Form-Analytical and Value-Theoretical Readings of Marx (from the mid-1960s)

This branch of the "re-engagement with Marx" has emerged, in Germany, from a period known as the "reconstruction of the critique of political economy," which began in the mid-1960s. This period of reconstruction is a general characteristic of the "re-engagement with Marx" in the Federal Republic of Germany and, to some extent, in the GDR. The form-analytical and value-theoretical current that emerged from it is often described, in a generalising way, as "value-critical," in spite of the fact that engagement with the theory and critique of value is undertaken by various persons and at various places, with results that are sometimes quite diverse. The key current is now termed the "new reading of Marx." It can be traced back to Alfred Schmidt, via two students of Adorno, Hans-Georg Backhaus and Helmut Reichelt; one contemporary exponent is Michael Heinrich. A debate whose protagonists explicitly consider themselves "value-critical" is that conducted in the milieu of the journals Krisis und Exit; persons associated with this debate include Norbert Trenkle, Ernst Lohoff, Roswitha Scholz and Robert Kurz.

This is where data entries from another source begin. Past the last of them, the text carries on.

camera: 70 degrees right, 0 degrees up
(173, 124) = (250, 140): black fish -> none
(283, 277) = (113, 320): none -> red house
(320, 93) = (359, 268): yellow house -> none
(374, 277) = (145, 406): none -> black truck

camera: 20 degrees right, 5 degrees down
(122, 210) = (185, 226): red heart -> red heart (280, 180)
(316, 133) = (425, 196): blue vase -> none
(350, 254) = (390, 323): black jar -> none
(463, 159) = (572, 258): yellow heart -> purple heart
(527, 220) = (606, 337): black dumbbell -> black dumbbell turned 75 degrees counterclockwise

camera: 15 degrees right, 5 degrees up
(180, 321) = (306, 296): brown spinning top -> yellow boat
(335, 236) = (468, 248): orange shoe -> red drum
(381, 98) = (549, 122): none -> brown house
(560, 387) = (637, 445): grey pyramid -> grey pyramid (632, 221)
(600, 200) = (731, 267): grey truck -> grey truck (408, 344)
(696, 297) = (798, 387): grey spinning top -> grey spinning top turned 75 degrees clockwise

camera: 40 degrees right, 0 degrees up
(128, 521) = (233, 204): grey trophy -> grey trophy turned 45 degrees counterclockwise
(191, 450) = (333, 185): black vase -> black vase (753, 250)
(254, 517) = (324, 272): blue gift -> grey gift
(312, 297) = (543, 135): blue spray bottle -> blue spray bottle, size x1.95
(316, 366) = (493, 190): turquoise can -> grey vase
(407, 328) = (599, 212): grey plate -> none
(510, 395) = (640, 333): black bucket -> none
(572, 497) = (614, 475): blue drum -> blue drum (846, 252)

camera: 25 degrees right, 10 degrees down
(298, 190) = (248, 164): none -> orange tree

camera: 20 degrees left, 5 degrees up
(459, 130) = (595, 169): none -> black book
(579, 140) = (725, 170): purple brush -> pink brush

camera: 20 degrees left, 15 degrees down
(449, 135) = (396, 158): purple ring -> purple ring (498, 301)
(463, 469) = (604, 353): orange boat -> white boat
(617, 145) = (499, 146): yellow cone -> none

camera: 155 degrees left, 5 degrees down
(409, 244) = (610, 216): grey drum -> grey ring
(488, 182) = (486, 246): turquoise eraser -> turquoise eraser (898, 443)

What is common to these variants of the re-engagement with Marx is the focus on the value-theoretical development of the fundamental categories of Capital (value, commodity, money, abstract labour and capital), and in particular on the analysis of the value form. While questions concerning the theory and critique of value are debated internationally, they have informed re-engagement with Marx in Germany particularly strongly, often in connection with Critical Theory and the findings of the second MEGA edition. Introductory remarks on these matters can be found in Ingo Elbe's book Marx im Westen ("Marx in the West").

In other countries too, theoretical discussions around value began in the 1960s and 1970s, for example in the Anglo-Saxon region and in Japan. They can be distinguished between more economic discussions, such as Marx's theory of value and money and the so-called transformation problem, and more methodologically and philosophically oriented discussions, such as the importance of dialectics in Marx's concept of value and money.